I downloaded the OpenBSD install ISO, and got to work. The first challenge was booting to it. The CD drive wasn't working, so I couldn't boot from there, and for whatever reason, OpenFirmware would hang whenever I tried to boot from a USB.
So I booted to MacOS (which could read the USB) and used it to copy the contents of the ISO onto the HFS partition.
It worked... almost. I realized my mistake as soon as I had repartitioned the hard drive. The sets (gzipped tarballs that are untarred over the new root) were on the now-destroyed HFS partition.
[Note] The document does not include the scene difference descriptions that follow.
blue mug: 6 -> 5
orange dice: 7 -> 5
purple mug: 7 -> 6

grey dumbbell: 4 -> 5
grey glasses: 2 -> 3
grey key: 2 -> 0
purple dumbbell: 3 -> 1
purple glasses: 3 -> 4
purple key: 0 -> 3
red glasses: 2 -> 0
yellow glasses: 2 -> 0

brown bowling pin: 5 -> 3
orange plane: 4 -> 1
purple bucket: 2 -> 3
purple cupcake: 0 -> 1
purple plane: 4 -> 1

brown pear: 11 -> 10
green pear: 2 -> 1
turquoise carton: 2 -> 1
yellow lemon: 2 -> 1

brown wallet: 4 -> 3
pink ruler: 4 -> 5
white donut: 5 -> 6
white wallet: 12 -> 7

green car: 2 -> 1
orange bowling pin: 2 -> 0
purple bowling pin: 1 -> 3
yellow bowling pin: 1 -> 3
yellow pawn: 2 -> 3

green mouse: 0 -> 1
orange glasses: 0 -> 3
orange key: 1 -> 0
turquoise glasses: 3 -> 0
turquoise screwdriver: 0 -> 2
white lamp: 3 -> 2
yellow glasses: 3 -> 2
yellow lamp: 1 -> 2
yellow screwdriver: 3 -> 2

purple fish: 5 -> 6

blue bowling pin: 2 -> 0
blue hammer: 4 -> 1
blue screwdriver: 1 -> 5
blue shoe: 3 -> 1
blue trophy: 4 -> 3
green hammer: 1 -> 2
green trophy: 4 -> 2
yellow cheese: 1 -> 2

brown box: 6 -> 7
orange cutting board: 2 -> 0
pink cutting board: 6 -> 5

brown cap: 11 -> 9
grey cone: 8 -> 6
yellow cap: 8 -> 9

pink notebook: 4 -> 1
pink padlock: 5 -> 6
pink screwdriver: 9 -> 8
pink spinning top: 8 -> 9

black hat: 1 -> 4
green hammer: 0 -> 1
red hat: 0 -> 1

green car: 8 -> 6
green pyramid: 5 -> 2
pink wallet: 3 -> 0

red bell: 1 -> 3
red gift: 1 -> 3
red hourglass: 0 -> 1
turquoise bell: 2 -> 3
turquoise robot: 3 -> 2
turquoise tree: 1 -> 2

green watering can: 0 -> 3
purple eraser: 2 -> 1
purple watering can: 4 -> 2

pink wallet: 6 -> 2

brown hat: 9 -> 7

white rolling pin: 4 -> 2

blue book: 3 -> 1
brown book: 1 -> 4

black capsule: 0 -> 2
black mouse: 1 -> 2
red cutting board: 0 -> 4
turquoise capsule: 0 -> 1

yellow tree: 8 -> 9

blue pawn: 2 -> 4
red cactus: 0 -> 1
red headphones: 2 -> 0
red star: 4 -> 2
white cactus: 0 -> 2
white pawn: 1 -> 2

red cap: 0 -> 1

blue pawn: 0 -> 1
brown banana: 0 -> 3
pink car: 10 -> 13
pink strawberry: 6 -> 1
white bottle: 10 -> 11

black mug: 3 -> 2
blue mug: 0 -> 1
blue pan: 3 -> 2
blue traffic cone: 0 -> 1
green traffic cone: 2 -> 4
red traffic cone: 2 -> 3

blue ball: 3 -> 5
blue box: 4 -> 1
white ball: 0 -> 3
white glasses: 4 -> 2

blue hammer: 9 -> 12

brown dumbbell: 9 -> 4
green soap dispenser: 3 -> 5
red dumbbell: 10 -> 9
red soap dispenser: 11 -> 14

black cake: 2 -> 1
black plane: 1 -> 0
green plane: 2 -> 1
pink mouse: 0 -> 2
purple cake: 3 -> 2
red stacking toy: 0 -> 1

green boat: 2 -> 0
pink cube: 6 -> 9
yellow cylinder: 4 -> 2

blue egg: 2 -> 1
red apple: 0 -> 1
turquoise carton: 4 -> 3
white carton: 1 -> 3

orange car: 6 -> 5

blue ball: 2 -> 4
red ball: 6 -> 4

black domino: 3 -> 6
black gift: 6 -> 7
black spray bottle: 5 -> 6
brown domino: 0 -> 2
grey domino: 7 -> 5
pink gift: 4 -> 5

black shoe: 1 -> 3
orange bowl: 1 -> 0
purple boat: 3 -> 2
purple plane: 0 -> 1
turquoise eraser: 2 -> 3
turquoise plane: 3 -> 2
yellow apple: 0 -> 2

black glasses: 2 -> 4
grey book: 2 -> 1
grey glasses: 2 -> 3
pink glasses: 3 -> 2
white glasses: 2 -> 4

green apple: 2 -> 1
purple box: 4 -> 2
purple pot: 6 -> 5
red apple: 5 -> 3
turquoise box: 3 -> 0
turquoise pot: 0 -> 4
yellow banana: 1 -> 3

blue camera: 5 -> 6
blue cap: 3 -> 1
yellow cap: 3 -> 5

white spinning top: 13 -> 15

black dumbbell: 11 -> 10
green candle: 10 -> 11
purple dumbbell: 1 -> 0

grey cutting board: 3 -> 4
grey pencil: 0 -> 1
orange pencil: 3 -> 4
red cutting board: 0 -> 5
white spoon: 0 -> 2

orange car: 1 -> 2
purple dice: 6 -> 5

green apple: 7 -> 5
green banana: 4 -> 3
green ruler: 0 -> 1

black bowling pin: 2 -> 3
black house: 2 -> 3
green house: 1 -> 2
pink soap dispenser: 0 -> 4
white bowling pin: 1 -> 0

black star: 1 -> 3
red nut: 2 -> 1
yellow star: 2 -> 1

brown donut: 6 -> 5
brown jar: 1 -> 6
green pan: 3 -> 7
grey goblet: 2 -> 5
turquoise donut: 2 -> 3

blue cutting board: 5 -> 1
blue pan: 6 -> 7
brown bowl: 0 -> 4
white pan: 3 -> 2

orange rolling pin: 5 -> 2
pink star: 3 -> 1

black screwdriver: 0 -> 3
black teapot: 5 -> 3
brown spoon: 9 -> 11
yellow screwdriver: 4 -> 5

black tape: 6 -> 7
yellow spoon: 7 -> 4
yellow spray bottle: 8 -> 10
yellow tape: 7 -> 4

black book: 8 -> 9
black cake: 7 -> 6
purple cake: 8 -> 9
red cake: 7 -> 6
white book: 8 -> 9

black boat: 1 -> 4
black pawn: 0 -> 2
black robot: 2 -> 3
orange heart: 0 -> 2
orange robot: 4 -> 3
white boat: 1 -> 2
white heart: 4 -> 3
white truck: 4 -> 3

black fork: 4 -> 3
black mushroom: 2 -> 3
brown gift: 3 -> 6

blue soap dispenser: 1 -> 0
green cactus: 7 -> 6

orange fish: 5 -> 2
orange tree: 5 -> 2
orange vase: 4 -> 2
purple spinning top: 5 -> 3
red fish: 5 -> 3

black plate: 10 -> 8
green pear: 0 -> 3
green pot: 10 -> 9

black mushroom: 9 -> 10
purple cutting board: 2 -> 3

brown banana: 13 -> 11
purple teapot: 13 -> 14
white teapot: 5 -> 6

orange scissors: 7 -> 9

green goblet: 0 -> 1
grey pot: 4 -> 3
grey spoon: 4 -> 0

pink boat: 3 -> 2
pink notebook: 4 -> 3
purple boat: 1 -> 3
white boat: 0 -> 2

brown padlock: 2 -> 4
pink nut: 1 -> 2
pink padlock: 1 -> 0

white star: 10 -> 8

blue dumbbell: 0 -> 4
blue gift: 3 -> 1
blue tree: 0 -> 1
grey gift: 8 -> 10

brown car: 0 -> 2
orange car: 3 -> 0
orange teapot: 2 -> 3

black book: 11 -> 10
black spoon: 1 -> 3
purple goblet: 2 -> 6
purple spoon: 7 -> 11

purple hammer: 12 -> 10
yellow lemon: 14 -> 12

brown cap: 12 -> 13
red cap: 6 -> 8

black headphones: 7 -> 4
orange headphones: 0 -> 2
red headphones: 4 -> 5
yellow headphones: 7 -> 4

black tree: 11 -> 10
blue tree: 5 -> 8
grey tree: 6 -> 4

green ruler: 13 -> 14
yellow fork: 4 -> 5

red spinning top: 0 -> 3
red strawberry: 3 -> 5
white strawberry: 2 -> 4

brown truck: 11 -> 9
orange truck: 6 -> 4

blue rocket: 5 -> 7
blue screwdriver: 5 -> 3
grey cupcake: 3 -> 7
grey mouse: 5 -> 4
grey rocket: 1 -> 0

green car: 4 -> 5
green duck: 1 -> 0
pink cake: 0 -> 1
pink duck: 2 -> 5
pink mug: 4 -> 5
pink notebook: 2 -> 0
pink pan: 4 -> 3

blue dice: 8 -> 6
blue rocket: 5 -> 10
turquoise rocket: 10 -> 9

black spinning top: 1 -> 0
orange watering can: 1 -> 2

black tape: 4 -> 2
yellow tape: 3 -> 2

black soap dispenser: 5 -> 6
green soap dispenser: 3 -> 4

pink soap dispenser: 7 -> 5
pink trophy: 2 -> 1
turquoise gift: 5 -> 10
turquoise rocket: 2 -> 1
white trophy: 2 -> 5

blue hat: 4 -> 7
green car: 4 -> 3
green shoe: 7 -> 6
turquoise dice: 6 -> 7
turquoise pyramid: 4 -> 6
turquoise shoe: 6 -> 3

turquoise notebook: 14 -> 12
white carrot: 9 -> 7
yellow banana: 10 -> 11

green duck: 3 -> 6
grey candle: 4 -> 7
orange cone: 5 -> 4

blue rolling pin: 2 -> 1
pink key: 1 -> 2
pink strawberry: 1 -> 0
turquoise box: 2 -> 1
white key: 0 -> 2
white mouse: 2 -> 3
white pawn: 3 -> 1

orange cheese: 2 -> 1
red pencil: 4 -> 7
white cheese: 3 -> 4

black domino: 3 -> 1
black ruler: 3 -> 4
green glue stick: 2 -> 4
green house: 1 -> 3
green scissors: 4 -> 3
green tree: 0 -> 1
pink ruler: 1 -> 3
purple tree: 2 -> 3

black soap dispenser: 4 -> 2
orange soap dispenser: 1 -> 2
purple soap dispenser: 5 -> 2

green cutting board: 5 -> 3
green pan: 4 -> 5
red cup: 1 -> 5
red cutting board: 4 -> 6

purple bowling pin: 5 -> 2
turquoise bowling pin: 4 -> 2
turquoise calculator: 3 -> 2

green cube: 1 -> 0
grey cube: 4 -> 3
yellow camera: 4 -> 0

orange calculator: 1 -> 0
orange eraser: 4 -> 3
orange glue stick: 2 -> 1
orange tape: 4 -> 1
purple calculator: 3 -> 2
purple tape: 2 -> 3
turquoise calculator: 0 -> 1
In addition, I had completely messed up `/dev` earlier (by running `sh /dev/MAKEDEV all` and running out of space on the ramdisk), so I wasn't able to copy over sets from my USB. I ended up accidentally killing my shell without a `/dev/console`, leading to a wedged system.
However, I still had the OpenBSD kernel running, so I was hoping that maybe, just maybe, if I hot-swapped the hard drive...
So I pulled out a stick of RAM, unplugged the internal keyboard, and it must have touched some circuit because there was a flash and magic smoke was leaking out of the logic board. I quickly unplugged it and removed the battery (thank God for easily removable batteries!).
Note to future self: DO NOT try to take apart a computer while it is running!
When I turned it on, it no longer chimed on boot, but was otherwise unharmed.
However, I still had a bit of a problem. I needed to boot to OpenBSD, but I had no way of booting a CD or USB, and the hard drive was wiped.
Thankfully, a quick `dd if=openbsd.iso of=/dev/sdb` after plugging the hard drive into my computer worked, and the installer booted just fine from there:
boot hd:,\ofwboot /6.6/macppc/bsd.rd
This time, I made sure that I could access the sets before I partitioned the hard drive. After putting the ISO in the first partition of an MBR, I was able to mount `/dev/sd0i`. Success! Now I just had to finish the installer, and reboot.
Not so fast. The install didn't work, and I wasn't able to debug because I wasn't able to mount the OpenBSD partition on Linux. So I re-installed the installer (by this point, I was quite proficient at taking the PowerBook apart), reinstalled OpenBSD, and got a shell after the install process, in order to see what was going on.
It went fine, but my custom partitioning had put the kernel in the second partition (with the first partition being swap), which apparently confused the bootloader. Once I fixed that, it worked!